Kolkata,India recorded the highest number of under-five deaths in 2018 leaving behind its poorer neighbours Nepal, Bangladesh and even Pakistan in UNICEF's State of the World's Children (SOWC) report 2019 released on Friday. However, the under five mortality rate stood at around 37 per thousand live births in the country. According to the report, out of 882000 children below the age of five died in India during the study period. Pakistan ranked third with 409000 deaths, while Bangladesh stood 10th and Nepal 47th with 89000 and 18000 deaths, respectively. Malnutrition was the leading cause of the below five deaths, accounting for 69% of the deaths in the age group, the SOWC report said. The study also included the findings of Comprehensive National Nutrition Survey(CNNS) conducted by the government of India in collaboration with UNICEF from 2016-18. With one in two children under five suffering from some form of malnutrition, CNNS presented an equally gloomy picture about the state of health of children in the age group in the country. At least 35% of the children below the age of five were stunted while wasting has been reported in 17% of the population. Interestingly, 2% of the children were found overweight.
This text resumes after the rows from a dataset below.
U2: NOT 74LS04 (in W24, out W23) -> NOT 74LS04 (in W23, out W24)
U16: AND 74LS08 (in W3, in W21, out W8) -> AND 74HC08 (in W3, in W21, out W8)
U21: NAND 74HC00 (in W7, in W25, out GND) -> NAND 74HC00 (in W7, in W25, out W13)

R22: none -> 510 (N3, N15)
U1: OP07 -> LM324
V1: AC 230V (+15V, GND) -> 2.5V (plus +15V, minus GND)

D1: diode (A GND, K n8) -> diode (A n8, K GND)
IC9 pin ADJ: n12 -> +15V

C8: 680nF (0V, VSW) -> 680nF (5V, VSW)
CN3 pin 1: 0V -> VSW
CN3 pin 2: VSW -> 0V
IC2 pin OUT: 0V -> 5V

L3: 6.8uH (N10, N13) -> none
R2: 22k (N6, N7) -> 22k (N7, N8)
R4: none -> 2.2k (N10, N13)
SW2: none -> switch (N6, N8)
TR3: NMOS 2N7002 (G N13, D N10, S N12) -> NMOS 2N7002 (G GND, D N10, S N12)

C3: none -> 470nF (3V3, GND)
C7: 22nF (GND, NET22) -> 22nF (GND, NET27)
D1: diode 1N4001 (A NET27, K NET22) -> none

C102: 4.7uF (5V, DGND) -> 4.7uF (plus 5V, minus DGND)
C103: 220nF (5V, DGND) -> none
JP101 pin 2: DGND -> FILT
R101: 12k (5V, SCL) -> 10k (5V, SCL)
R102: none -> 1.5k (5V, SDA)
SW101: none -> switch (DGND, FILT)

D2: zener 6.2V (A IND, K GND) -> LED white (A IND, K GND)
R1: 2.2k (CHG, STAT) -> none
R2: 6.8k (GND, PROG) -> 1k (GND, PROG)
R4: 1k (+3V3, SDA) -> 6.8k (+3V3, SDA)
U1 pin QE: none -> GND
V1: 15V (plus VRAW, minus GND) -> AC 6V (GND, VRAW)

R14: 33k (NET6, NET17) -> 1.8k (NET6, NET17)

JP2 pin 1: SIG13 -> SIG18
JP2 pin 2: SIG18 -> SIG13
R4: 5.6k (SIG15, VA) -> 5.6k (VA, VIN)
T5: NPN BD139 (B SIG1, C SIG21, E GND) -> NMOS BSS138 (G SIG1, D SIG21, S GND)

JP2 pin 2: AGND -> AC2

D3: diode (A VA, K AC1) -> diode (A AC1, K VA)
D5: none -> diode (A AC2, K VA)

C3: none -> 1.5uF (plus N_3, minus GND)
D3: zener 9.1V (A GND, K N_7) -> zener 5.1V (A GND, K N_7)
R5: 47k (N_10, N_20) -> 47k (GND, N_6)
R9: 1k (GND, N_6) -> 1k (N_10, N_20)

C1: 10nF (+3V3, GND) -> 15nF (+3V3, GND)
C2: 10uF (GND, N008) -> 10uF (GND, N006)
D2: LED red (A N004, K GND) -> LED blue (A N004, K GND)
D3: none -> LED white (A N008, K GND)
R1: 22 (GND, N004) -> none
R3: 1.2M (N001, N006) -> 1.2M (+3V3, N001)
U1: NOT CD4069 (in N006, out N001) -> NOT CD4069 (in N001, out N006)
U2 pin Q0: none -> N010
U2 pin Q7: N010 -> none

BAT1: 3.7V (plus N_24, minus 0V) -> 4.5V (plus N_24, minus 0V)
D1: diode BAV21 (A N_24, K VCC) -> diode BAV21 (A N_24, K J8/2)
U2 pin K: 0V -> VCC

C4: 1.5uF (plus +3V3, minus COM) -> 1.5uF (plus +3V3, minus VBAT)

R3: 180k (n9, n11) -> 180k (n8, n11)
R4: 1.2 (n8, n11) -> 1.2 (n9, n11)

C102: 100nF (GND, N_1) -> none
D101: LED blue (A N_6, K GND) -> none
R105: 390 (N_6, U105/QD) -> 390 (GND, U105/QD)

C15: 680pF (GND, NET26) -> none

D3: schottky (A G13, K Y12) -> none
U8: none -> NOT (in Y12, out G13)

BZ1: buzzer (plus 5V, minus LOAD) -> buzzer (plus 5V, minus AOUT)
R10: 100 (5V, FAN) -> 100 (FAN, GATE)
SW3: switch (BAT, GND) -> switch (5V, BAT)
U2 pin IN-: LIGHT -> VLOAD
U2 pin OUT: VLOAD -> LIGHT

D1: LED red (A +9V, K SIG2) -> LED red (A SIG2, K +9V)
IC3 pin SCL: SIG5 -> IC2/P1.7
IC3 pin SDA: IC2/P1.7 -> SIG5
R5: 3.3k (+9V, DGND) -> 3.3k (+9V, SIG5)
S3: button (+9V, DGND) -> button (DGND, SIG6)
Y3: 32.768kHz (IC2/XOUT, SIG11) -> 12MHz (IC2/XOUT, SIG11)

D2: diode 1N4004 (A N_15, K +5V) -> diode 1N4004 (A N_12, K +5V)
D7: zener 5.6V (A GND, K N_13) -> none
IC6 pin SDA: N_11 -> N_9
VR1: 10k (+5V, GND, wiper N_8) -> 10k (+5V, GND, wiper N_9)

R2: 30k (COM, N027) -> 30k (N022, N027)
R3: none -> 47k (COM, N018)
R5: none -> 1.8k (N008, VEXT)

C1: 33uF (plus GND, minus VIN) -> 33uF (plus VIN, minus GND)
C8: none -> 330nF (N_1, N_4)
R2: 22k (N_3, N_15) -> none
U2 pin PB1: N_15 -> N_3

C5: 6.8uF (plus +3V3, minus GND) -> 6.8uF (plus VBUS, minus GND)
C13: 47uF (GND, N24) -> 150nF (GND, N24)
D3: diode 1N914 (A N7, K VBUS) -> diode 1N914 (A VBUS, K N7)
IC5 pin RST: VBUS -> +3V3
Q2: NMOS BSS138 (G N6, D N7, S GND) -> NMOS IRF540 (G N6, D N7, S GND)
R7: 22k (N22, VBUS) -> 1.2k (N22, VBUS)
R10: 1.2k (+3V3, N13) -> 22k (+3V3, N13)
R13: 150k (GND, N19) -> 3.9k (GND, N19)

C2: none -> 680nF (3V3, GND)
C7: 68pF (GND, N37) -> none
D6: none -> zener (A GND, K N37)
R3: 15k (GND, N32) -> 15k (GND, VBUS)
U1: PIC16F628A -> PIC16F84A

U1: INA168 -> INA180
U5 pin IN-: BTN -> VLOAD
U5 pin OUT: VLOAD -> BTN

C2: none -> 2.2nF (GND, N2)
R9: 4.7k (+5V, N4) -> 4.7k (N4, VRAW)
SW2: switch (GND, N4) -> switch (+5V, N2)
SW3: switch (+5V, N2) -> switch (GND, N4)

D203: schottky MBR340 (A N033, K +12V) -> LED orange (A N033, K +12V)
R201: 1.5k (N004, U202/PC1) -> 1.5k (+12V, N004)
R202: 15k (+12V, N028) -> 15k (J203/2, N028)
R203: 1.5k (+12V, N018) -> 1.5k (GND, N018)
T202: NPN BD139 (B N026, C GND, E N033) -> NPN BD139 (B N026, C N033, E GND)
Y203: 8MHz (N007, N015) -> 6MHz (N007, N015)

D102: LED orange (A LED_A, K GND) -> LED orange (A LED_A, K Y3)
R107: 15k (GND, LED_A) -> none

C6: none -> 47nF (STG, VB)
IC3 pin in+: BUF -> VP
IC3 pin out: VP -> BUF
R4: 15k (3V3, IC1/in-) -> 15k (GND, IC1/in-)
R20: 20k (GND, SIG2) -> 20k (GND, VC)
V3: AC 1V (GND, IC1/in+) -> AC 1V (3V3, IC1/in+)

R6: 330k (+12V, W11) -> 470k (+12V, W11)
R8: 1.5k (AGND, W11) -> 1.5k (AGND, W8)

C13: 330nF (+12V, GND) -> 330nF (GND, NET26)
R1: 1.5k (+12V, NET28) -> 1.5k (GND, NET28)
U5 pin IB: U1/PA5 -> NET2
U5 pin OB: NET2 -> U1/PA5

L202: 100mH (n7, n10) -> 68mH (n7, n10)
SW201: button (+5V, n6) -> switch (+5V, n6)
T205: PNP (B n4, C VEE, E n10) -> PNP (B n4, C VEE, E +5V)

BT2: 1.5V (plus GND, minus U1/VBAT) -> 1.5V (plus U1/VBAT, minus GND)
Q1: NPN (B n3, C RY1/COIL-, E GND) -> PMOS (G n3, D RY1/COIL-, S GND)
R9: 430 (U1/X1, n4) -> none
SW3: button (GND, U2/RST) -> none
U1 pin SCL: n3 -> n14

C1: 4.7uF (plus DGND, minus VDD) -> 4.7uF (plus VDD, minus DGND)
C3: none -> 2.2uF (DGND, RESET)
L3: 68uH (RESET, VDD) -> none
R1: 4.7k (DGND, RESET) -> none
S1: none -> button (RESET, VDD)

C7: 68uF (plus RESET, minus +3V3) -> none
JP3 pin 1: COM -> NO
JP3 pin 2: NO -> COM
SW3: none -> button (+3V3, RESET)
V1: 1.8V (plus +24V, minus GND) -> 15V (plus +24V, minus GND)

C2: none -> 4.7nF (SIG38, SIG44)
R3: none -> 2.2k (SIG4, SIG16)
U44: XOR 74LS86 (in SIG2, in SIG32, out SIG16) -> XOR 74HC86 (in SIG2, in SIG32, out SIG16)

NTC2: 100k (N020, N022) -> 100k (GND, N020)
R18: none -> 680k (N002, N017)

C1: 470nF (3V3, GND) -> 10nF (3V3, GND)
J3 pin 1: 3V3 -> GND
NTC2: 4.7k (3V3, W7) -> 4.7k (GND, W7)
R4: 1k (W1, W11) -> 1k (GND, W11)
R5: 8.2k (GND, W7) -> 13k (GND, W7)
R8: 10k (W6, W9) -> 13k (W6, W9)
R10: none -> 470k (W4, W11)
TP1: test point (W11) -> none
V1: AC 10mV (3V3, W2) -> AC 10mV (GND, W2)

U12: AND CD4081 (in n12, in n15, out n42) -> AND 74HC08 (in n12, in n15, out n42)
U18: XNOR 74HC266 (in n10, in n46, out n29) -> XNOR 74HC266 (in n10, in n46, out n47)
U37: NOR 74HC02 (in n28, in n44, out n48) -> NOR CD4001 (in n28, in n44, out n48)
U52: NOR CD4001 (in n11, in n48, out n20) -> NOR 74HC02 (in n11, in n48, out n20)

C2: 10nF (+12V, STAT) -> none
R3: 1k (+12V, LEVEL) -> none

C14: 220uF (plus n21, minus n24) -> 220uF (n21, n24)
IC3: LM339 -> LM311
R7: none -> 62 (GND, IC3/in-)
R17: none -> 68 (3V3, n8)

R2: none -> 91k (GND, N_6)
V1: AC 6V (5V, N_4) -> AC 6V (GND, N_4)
Indian children in the age group under five are affected by several micronutrient deficiencies, with one in five suffering from vitamin A deficiency, one in three vitamin B12 deficiency and two in five were found anemic, the UNICEF report said citing CNNS findings. "Poor diets are damaging children's health, and poverty, urbanisation, climate change and poor eating choices are driving unhealthy diets," UNICEF on Friday said in its annual flagship report on children, food and nutrition. "At present, the world is facing a triple burden of malnutrition:acute and chronic undernutrition, overweight and hidden hunger- or deficiencies of vitamins and minerals," the State of the World's Children (SOWC) report noted. The UNICEF said SOWC was a comprehensive assessment of 21st century child malnutrition in all its forms. "In the 21st century, children's malnutrition must be understood against a backdrop of rapid change, including the growth of urban populations and the globalisation of food systems, which is leading to increased availability of food high in calorie but low in nutrients," it added.